Lesson Contents
Migrating applications to the cloud require planning and research. In this lesson, we’ll take a look at five steps to migrate your on-premises workload to the cloud.
Application discovery
Our first step is to discover, analyze, and categorize your on-premises applications. Not all applications are suitable to migrate to a cloud environment. Here are some items you need to consider:
- Specialized hardware requirements: does your application run on specific hardware? Cloud providers offer different CPU types, including x86 and ARM. Most cloud providers also offer GPUs.
- Operating system: Does your application run on an operating system that the cloud provider supports or can you make it work on another operating system?
- Legacy databases: does your application run on old database server software that a cloud provider might not support?
- Security: does the application have any security measures? Older applications might not get updates anymore which might be acceptable in an isolated on-premises situation but not in the cloud.
- Performance requirements: does your application have specific performance requirements? Can a cloud environment meet these requirements? Is your application sensitive to delay?
Application types
There are two kinds of applications. Ones that work in the cloud, and those that don’t. We call applications that don’t run in the cloud legacy applications. These applications were designed to run on traditional (virtual) servers. Let’s discuss the difference between the two application types.
Legacy applications
Most applications are legacy applications but with some modifications, we can make them work in the cloud. This is best explained with an example:
WordPress is a popular CMS. ~30% of the websites in 2018 run on WordPress. Even if you never worked with WordPress before or installed a web server, you can probably understand this example.

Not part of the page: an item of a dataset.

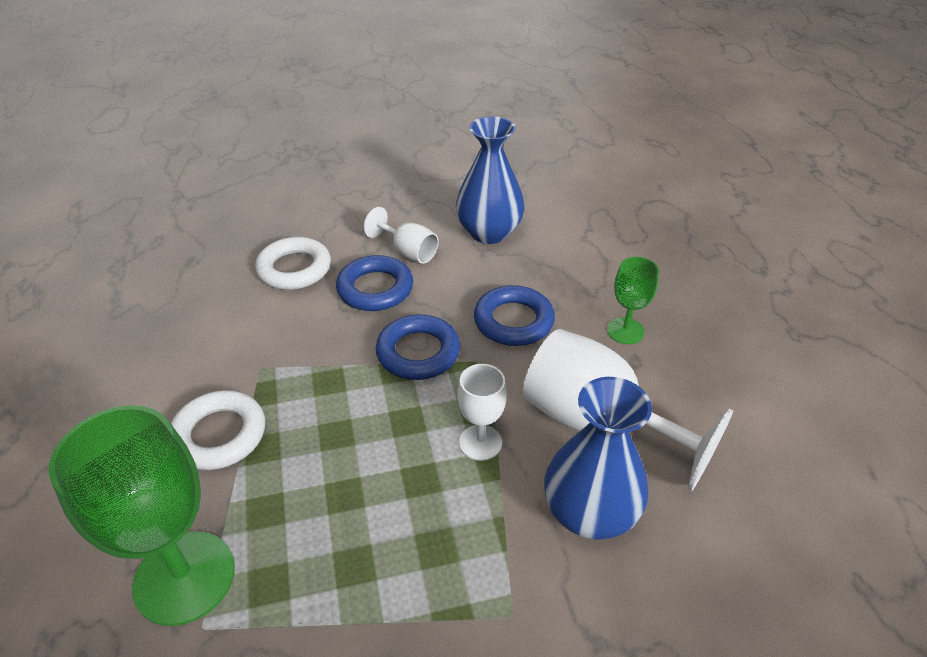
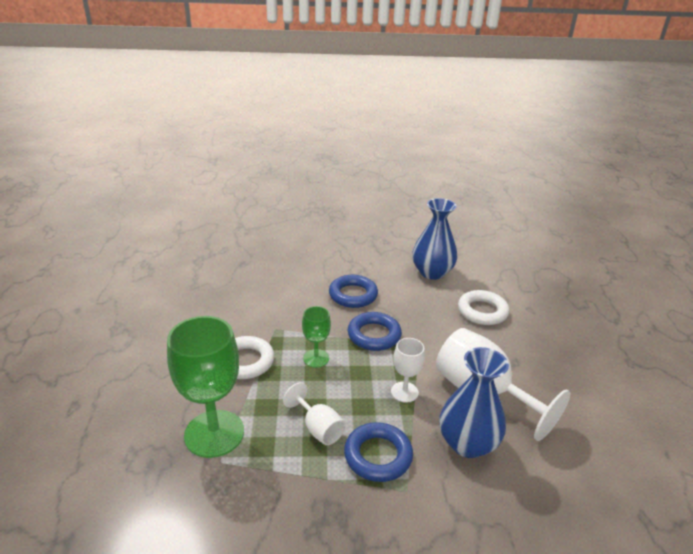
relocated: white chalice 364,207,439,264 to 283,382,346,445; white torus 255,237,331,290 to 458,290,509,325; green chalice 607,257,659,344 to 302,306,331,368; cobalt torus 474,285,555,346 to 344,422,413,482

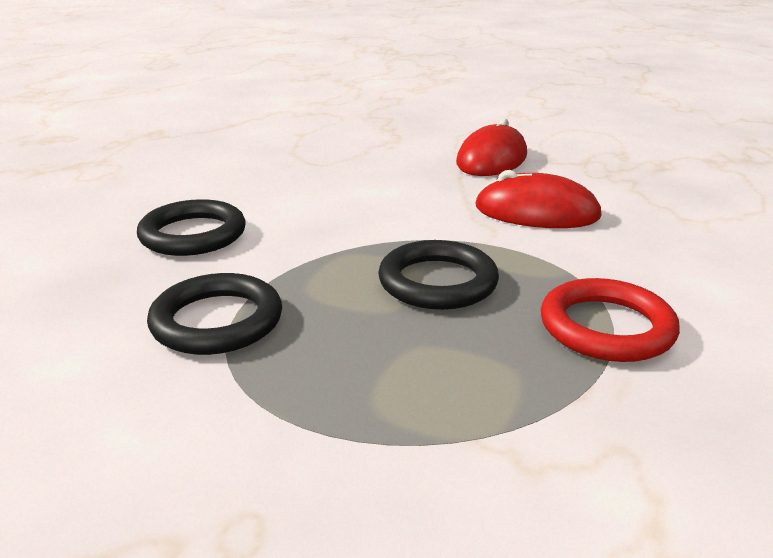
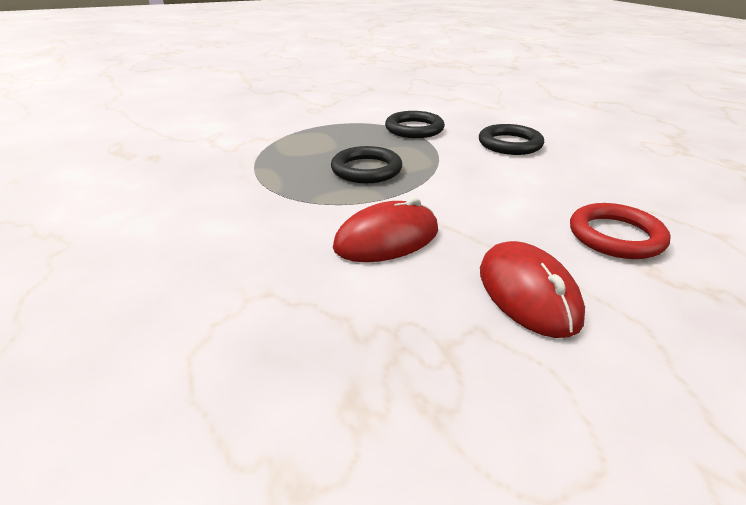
relocated: scarlet torus 541,278,680,362 to 570,203,671,259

If you want to host WordPress yourself in the “traditional” way then we have a process that looks like this:
- Select a (virtual) server with a certain amount of CPU cores, memory, and storage.
- Install a Linux Distribution as the operating system.
- Install all required packages:
- Apache: our web server software.
- MySQL: the database server.
- Download the WordPress files and upload them to your server.
- Add the database name, username, and password to the wp-config.php file.
- Launch your website.
You can perform the above steps manually or use installation scripts to automate these steps.
When your website grows and attracts more visitors, you can scale up and add more CPU cores and/or increase the memory of the server. When your server dies, you have a problem. You can always install a new server and restore a backup.
With traditional servers, our servers are like pets. We manually install, upgrade, and repair them. They run for years so we treat them with love and care. Perhaps we even give them special hostnames.
Cloud applications
Cloud providers offer virtual servers so you can repeat the above steps on a cloud provider’s virtual server. Running your website on a virtual server from a cloud provider is the same as regular Virtual Private Server (VPS) hosting, we end up with a “pet”.
In the cloud, we start new servers on-demand when we need them and we destroy them when no longer needed. Servers and other resources are disposable so we treat them like cattle. We want to spin up servers quickly so there is no time to manually configure a new server. To achieve this, we need to create a blueprint and configuration we can use for all servers.
To create a blueprint, we use a configuration management tool to define “infrastructure as code”. We configure the infrastructure we need in JSON/YAML files. Examples are Amazon AWS CloudFormation or Google Cloud Deployment Manager. Terraform is a configuration management tool that supports multiple cloud providers. To install and configure the servers, you can use deployment tools like Chef, Puppet, Ansible, and Amazon AWS CodeDeploy. Another option is to use containers which we discuss in another lesson.
When it comes to cloud computing, we want to keep cattle, not pets. If you are interested in building cloud-compatible applications, then you should take a look at the Twelve-Factor App Methodology. It’s a baseline that offers best practices to build scalable (web) applications.
Let’s walk through an example of how we can run our legacy WordPress application in the cloud:
Infrastructure as code
We create one or more configuration files that define our infrastructure resources:
- Template for our web server(s).
- Template for our database: we use a SaaS solution like Amazon AWS RDS, Google Cloud, or Azure Database for MySQL for this.
- Template for a load balancer: if you have over one web server then you need a load balancer to distribute the incoming traffic.
- Template for autoscaling alarm: when the CPU load of our web server exceeds 50%, we want to start a second web server.
- Template for shared file storage: our web servers need shared access to certain files. I’ll explain this in a bit. You can use a SaaS solution like Amazon AWS Elastic File System (EFS), Amazon AWS S3, or Google Cloud Filestore for this.
Having your infrastructure as code makes it easy to create and replicate resources.
Version Control System (VCS)
You should store your configuration files in a Version Control System (VCS). The advantage of a VCS is that it keeps track of changes in your files and it’s easy to work on the same files with multiple people. Git is the most popular open-source VCS. Github is a popular website where you can create git repositories to save your files.
We also store our WordPress files in a git repository. whenever you make changes to your website, you add them to the git repository. This makes your application stateless.
Deployment tool
We configure a deployment tool to install required packages for Apache, clone the WordPress git repository and any other configuration files needed. When we launch a new web server, the deployment tool automatically installs and configures the new server.